The Taxation Division of the Missouri Department of Revenue is responsible for administering the state’s tax laws and processing tax returns, while the State Tax Commission ensures fair property tax assessments in the state. However, when it comes to tax cases, it is common for individuals in Missouri to also deal with the Internal Revenue Service (IRS), the federal agency responsible for federal taxes and tax law administration.

Dealing with tax issues can indeed be concerning and complex, which is why seeking the assistance of an experienced Missouri tax attorney is advisable. A knowledgeable tax attorney at Anderson Bradshaw will have a deep understanding of tax laws and regulations and can provide valuable guidance and support in resolving your tax problems.
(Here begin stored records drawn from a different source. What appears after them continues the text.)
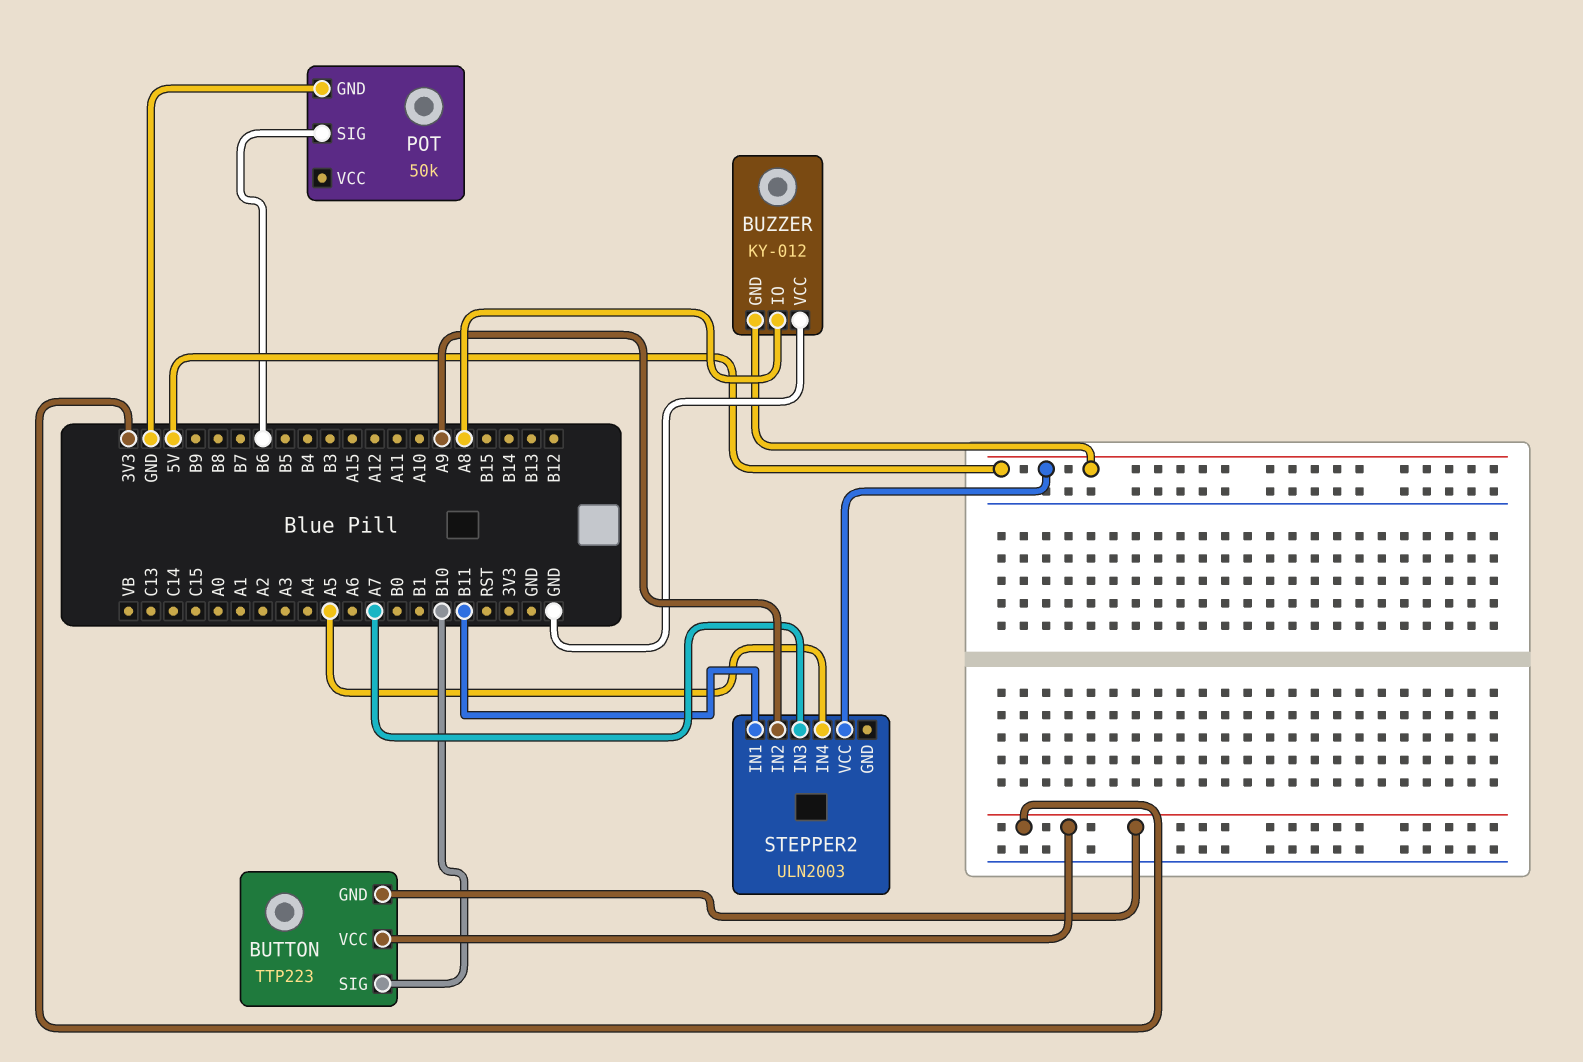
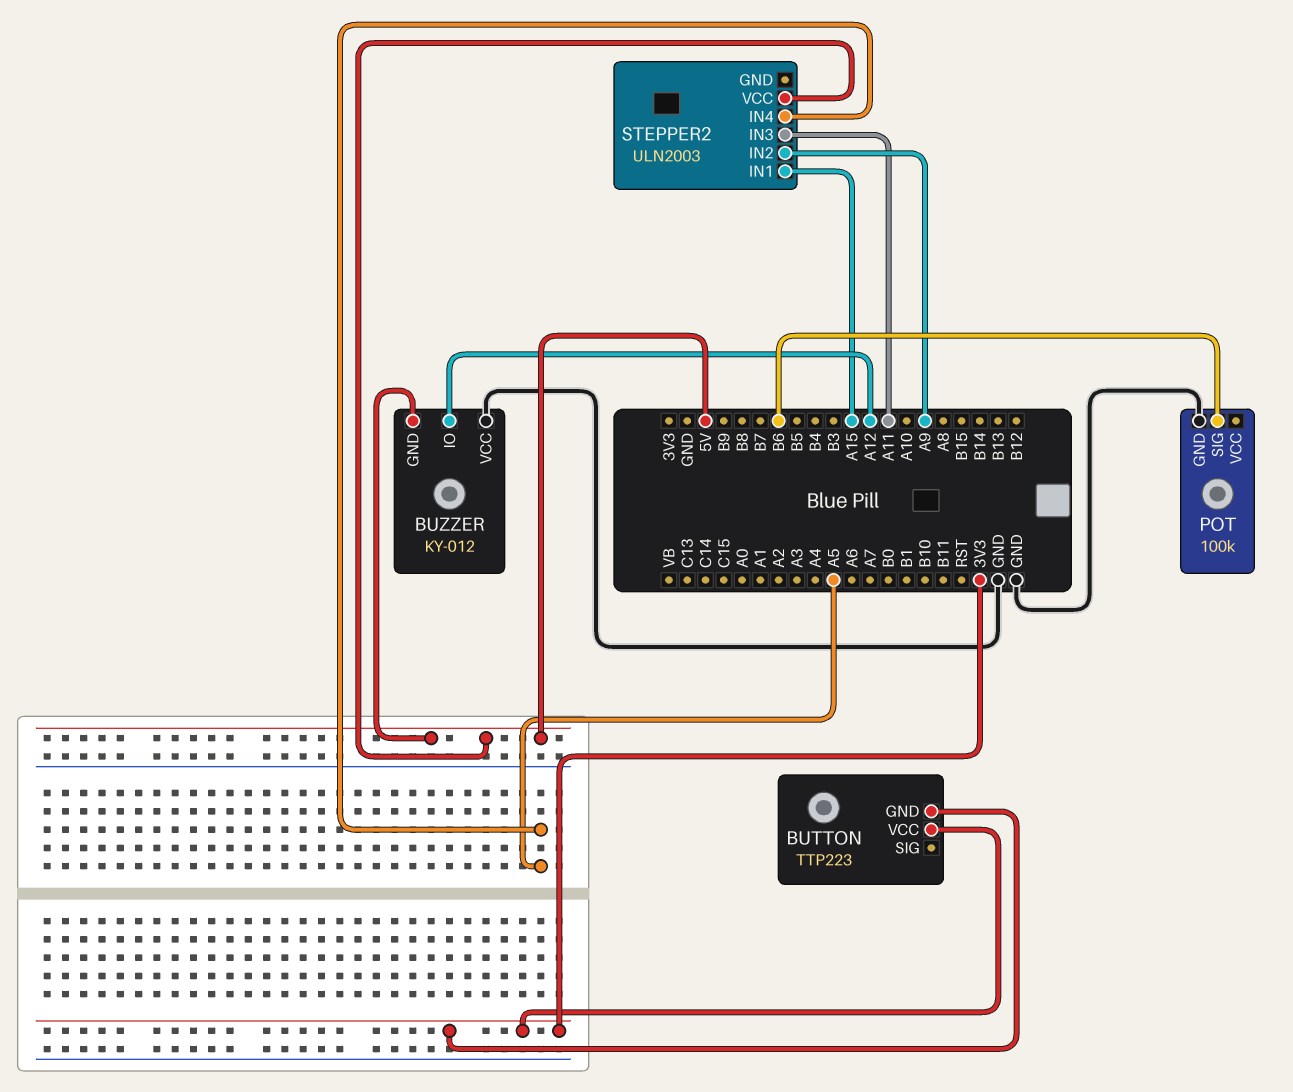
BUTTON pin SIG: B10 -> none
BUZZER pin IO: A8 -> A12
POT: 50k -> 100k
STEPPER2 pin IN1: B11 -> A15
STEPPER2 pin IN3: A7 -> A11

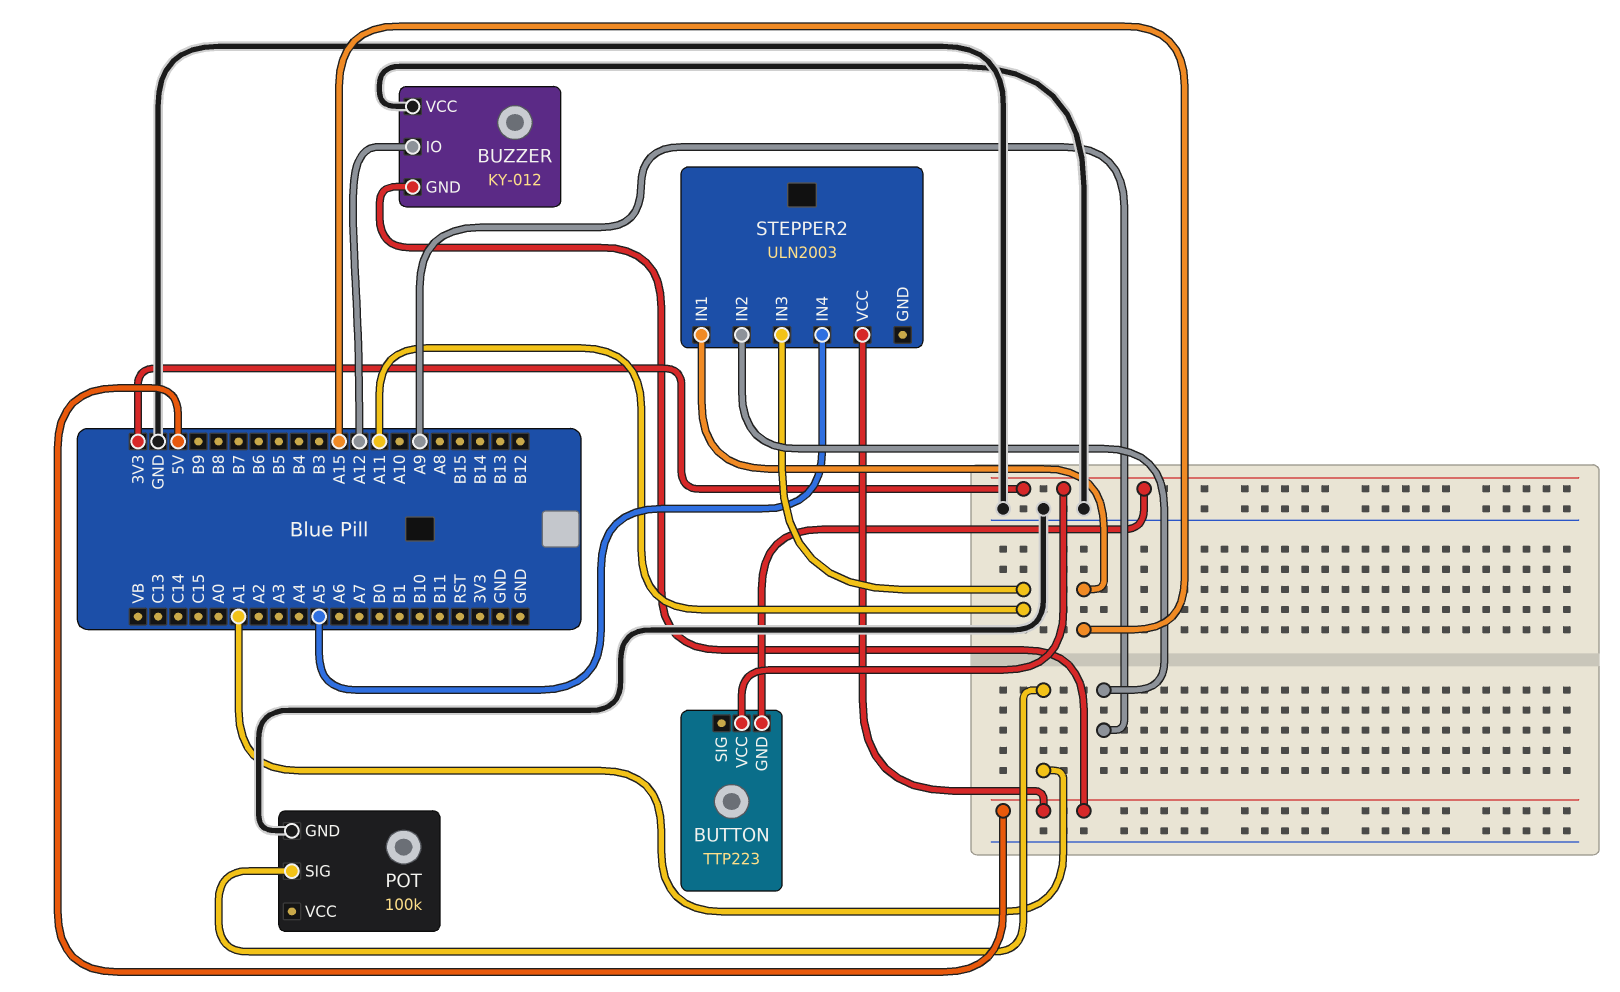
POT pin SIG: B6 -> A1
Whether you are facing state or federal tax issues, a tax attorney can help you navigate the legal processes, protect your rights, and work towards a favorable resolution. Anderson Bradshaw helps people all over Missouri get tax debt relief, and we constantly keep our clients updated on the progress we are making in their cases.

Some of the most common kinds of tax cases we handle include:

Offers in Compromise

The offer in compromise program is offered by the IRS. An offer in compromise allows individuals to settle their tax debts for less than the full amount owed, based on their ability to pay, income, expenses, and asset equity.

To be eligible for an offer in compromise, individuals must meet certain requirements, such as filing all required tax returns, making estimated payments, not being involved in an open bankruptcy proceeding, and meeting tax deposit obligations if they are an employer.

If the IRS is unable to process an offer in compromise, the application and offer application fees will be returned, and any offer payments included will be applied to the outstanding balance. There are different payment options available, including a lump sum cash payment or periodic payments.

Low-income individuals who meet the certification guidelines do not need to submit an application fee, initial payment, or make monthly installments while the IRS reviews the offer.

If an offer in compromise is rejected, individuals have the right to appeal the decision within 30 days using the Request for Appeal of Offer in Compromise, Form 13711. The IRS Independent Office of Appeals provides additional assistance in the appeals process.

It is important to note that the offer in compromise process can be complex, and seeking the guidance of a qualified tax professional, such as a tax attorney or enrolled agent, is recommended to navigate the requirements and increase the chances of a successful outcome.

Stopping Tax Levies & Liens

Tax liens are legal claims imposed by the government against a property when individuals fail to pay their tax debts. These liens protect the government’s interest in the property.

While the Missouri Department of Revenue does not report lien information to credit bureaus, the details of tax liens and their cancellations become public information once they are filed with the recorder of deeds or the circuit court. The Missouri Department of Revenue provides a search feature on its website to look up liens.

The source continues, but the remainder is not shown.